We have your letter, disposing the applicable statutes and requesting our opinion on the following questions: "The articles mentioned do not prescribe that an 'ear mark' means actually splicing or cutting off a part of the eats of the animal; nor that a 'brand' means a firebrand. "Therefore, is a tattoo mark in the ear such an 'ear mark' or 'brand' as may be registered or recorded by the County Clerks in the books kept by them for that purpose? "If in your opinion, the answer is 'yes,' would the registered owner of a previously recorded firebrand be protected under an unrecorded but identical mark or brand in tattoo? "If such registered owner would not be so protected, would the County Clerk be required, upon application by such owner, to record the tattoo mark or brand provided a search of such record did not disclose such a prior tattoo mark or brand? (At present the records do not disclose any tattoo mark or brand to have been registered.) "Under the provisions of the Statutes the owner appears to be prohibited from recording more than one brand in the county of
*2 Honorable Alex Jung, Page 2 his residence, etc. Under these provisions, could a tattoo mark or brand in the ear (such tattoo mark being different but similar to the firebrand theretofore registered) be recorded? If so, would the registration of such tattoo mark or brand protect the registrant? "Is it permissible for the registered owner of a firebrand to abandon same and substitute a similar or different tattoo mark or brand therefor?"
The applicable statutes, to which you refer in your letter, are Articles 6890 and 6898, Revised Civil Statutes of Texas, 1925, which read as follows: "Article 6890. Every person who has cattle, hogs, sheep or goats shall have an ear mark and brand differing from the ear mark and brand of his neighbors, which ear mark and brand shall be recorded by the county clerk of the county where such animals shall be. No person shall use more than one brand, but may record his brand in as many counties as he deems necessary. "Article 6898. The clerks of the county courts in their respective counties shall keep a well bound book, in which they shall record the marks and brands of each individual who may apply to them for that purpose, noting in every instance the date on which the brand or mark is recorded."
It is to be noted that Article 6899, which provided that unrecorded brands "shall not be recognized in law as any evidence of ownership", was repealed in 1929.
As you point out, the statutes do not prescribe the manner in which the "ear marks" and "brands" shall be placed upon the animals.

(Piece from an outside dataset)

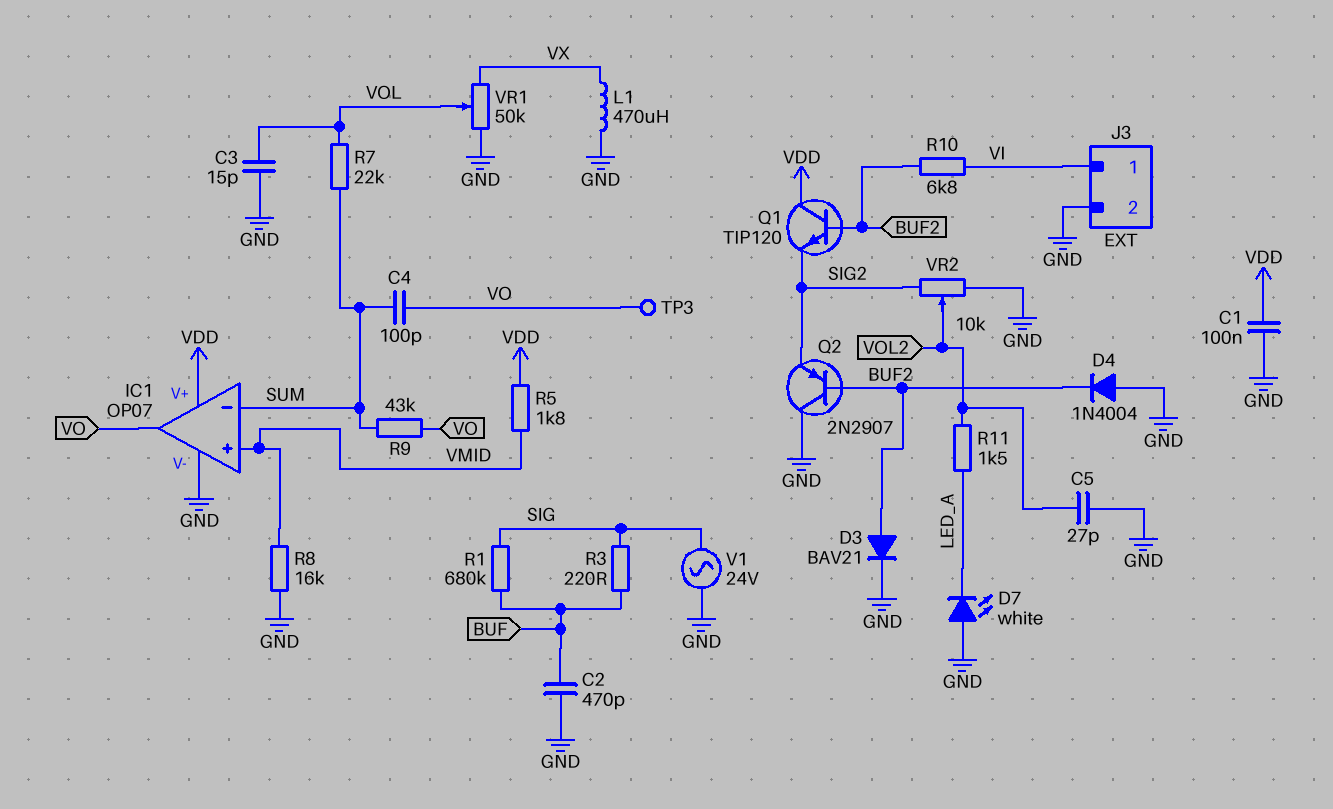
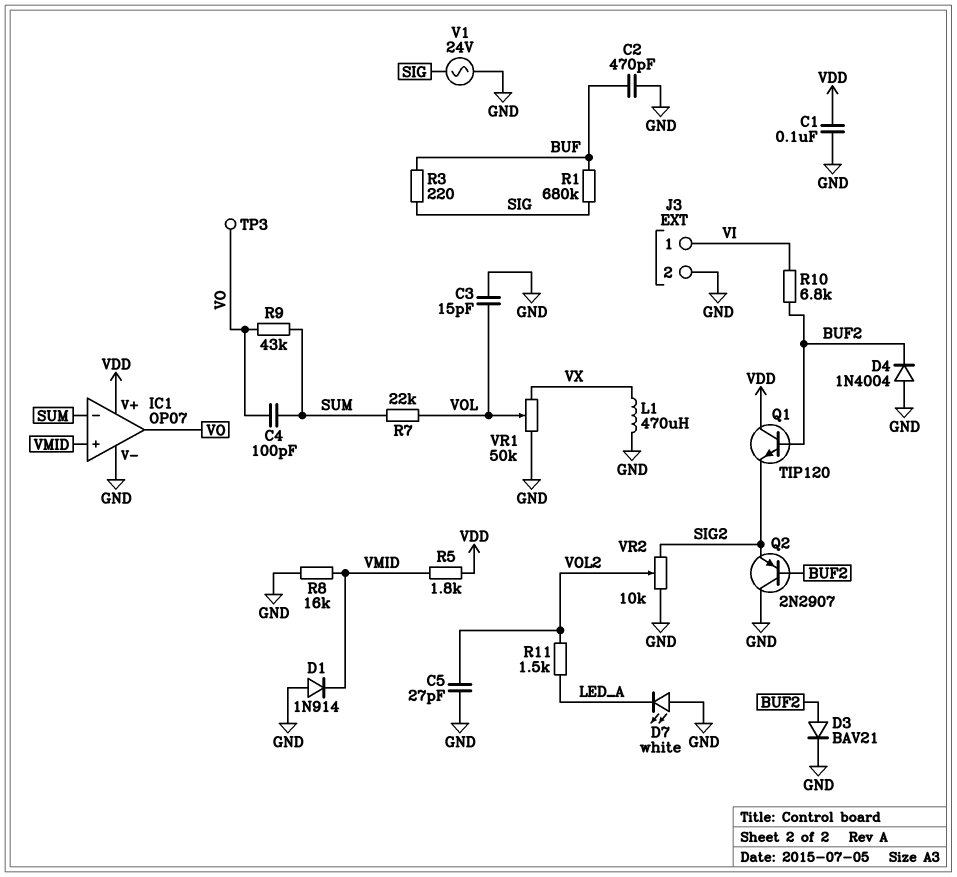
D1: none -> diode 1N914 (A GND, K VMID)

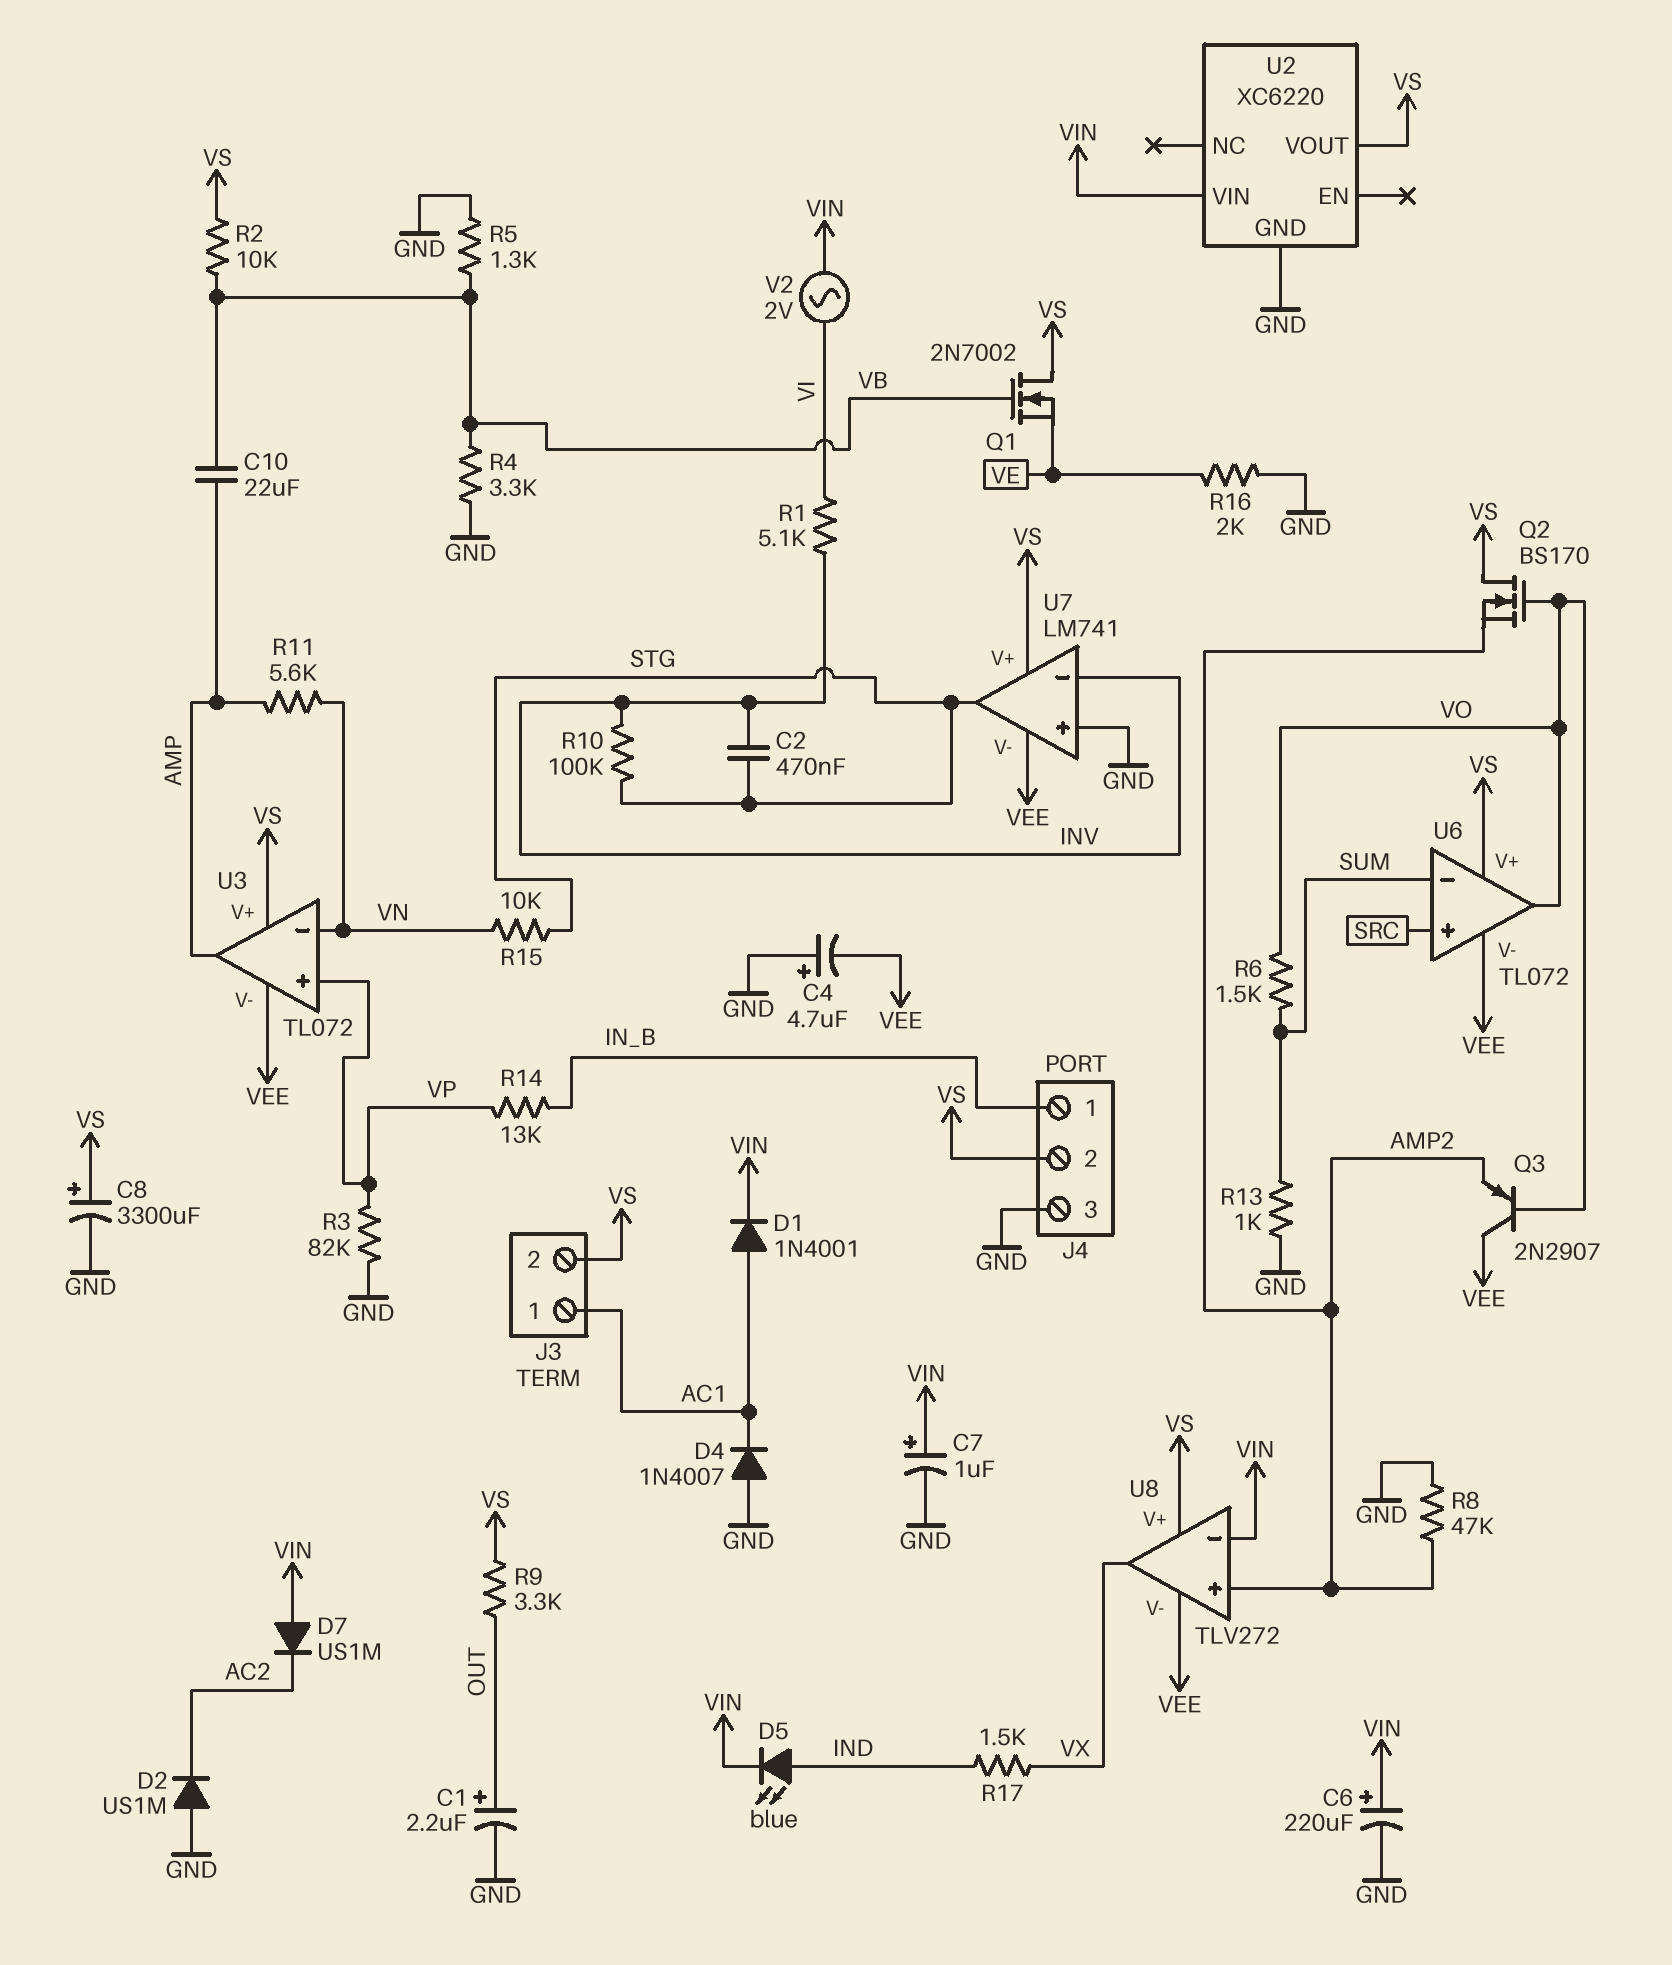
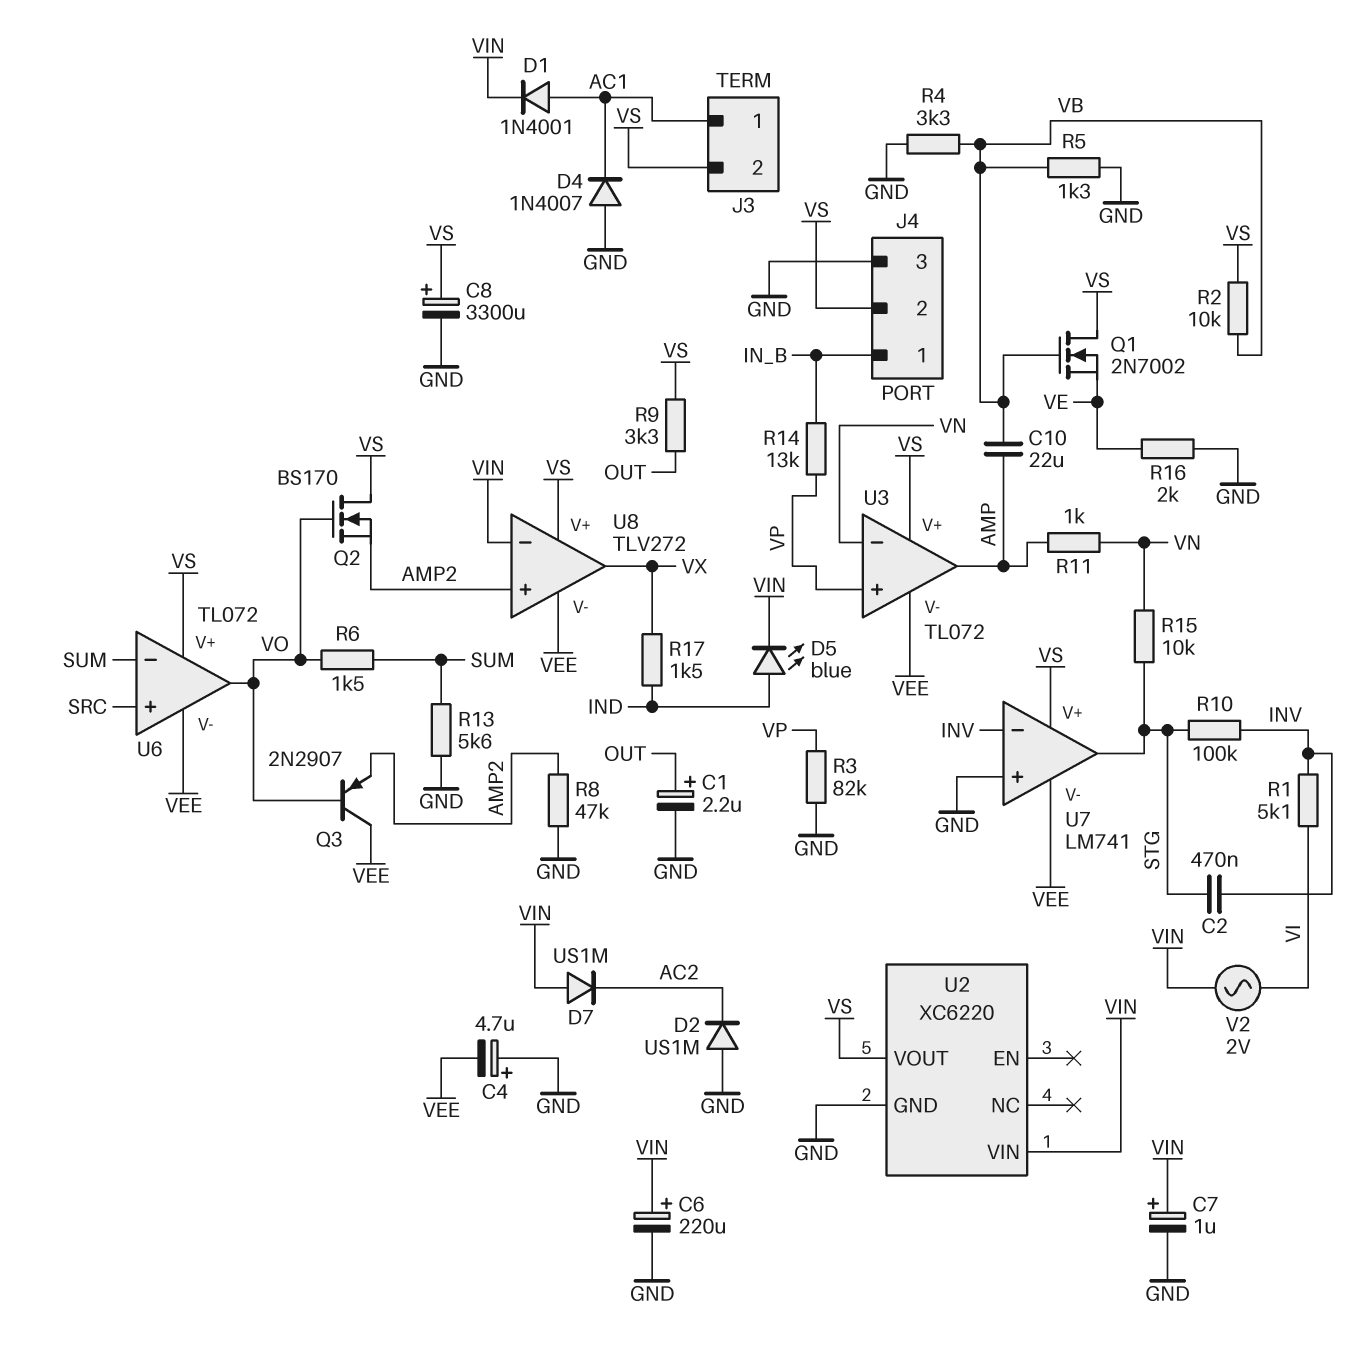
R11: 5.6k (AMP, VN) -> 1k (AMP, VN)
R13: 1k (GND, SUM) -> 5.6k (GND, SUM)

The purpose of such ear marks and brands and of the statutes regulating the use thereof is to provide a permanent and positive means of identification and proof of ownership of the animals. We believe that a tattoo mark, if applied in a manner so as to provide a positive and permanent means of identification will fulfill the purpose of the statutes and consequently may be recorded in like manner as other ear marks or brands.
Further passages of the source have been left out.